Dans l’Antiquité, les mythes étaient ébauchés sous un ciel où les corps célestes dansaient. Dans cette chorégraphie nocturne, la pleine lune réapparaissait tous les 29 jours 12 heures 44 minutes et 2 secondes. Son cycle était plus irrégulier que cela, mais cette convention servait à ces fils de la Lune de Babylone à mesurer le passage des temps des déesses (Innana, Hécate, Isthar…).

Un calendrier avec des mois de 29 et 30 jours s’accordait assez bien avec les cycles de la Lune. Il ne  suffisait que d’ajouter 1 jour à 1 mois de 29 jours tous les 30 mois.

Plus tard, en Égypte, le grand Soleil assistait le cours du Nil, avec ses crues périodiques, ce qui était essentiel pour les agriculteurs. Le calendrier solaire égyptien était assez précis en ce qui concerne l’année tropique, un cycle dans lequel la Terre effectue un tour de 360º autour du Soleil tous les 365 jours 5 heures 48 minutes et 45 secondes.

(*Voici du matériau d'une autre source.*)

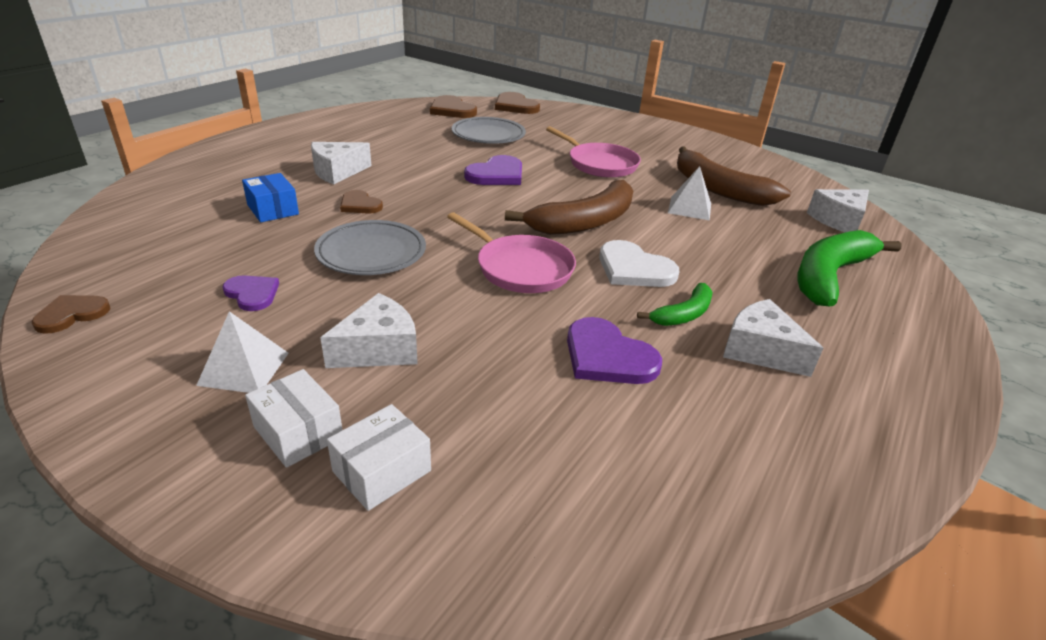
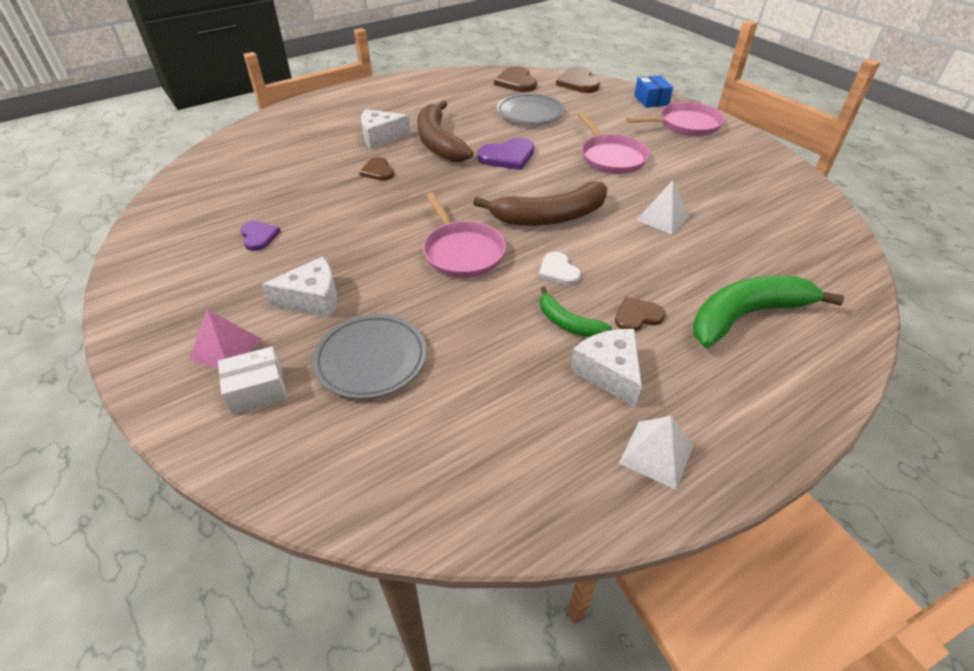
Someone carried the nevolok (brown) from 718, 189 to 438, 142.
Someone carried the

Le calendrier officiel fut établi, qui consistait en 365 jours divisés en 12 mois de 30 jours chacun, auxquels on en a ajouté cinq de plus (épagomènes). Ces 5 jours étaient consacrés à la naissance des dieux Osiris, Horus, Seth, Isis et Nephthys, appelés fils du désordre, descendants de Nout et Geb. Les mois ont été regroupés en saisons, chacune d’elles étant composée de 4 mois, et 3 semaines de 10 jours chacune.

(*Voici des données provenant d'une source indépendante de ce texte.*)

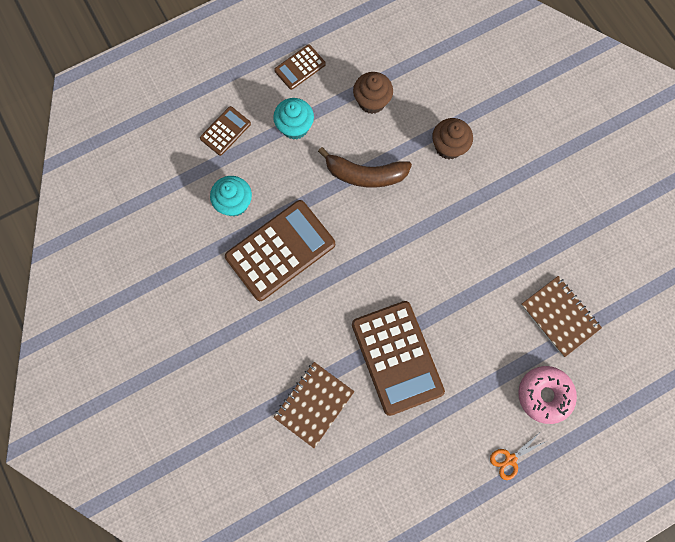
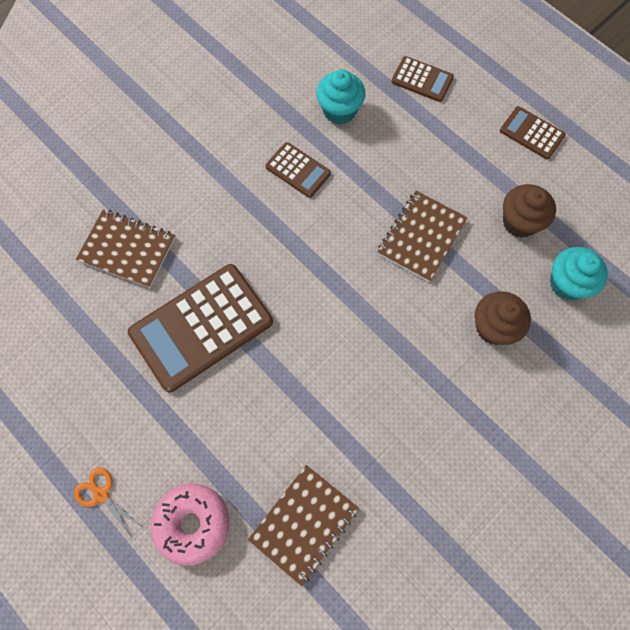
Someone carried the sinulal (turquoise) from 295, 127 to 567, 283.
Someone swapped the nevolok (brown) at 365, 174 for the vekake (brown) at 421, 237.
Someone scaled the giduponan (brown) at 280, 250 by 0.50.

Nut en haut, à côté de Geb (en bas, couché). Parmi eux se trouve Shu, leur père.

La Terre a fait plusieurs fois le tour de la Terre jusqu’à ce qu’elle atteigne l’époque des Romains – laquelle n’est plus désormais que le temps d’appuyer sur la touche retour du clavier.

Le grand empire ne s’est pas beaucoup intéressé aux étoiles ; ils comptaient les années depuis la fondation de Rome (ab urbe condita : « à partir de la fondation de la ville ».) Par extension, le canon chrétien s’est imposé en Occident, où l’on compte les années depuis l’incarnation du Christ ab incarnatione Domini. A partir du modèle géocentrique de l’époque, la chorégraphie ancestrale a été changée pour la cartographie des étoiles fixes.

Tout est resté assez stable pendant longtemps jusqu’à ce que commence à peser sur nous, qui ne savons rien, le regard omniscient de Dieu. Les historiens ont alors souligné un changement d’étape , car la nouvelle période ne pouvait plus être considérée comme faisant partie du Moyen Âge. Dieu n’était plus le patriarche totalitaire, du fait de la copie des repères, des dates, des lieux, des personnages des mythes anciens, sinon de la manipulation biblique déformée. [2]

Le concept de divinité des humanistes de la Renaissance était anthropocentrique. Ils ont essayé de dévoiler les mystères du monde par le biais de l’inspiration spirituelle, ils sont donc passés du quiétisme au mouvement. Les esprits inquiets de la Renaissance ont tourné leur regard vers un passé lointain de beauté et d’harmonie pour s’élever dans l’inspiration sacrée. Ils en ont rapporté les machines, ainsi que l’alchimie, l’astronomie et tout ce qui était diabolisé au Moyen Age.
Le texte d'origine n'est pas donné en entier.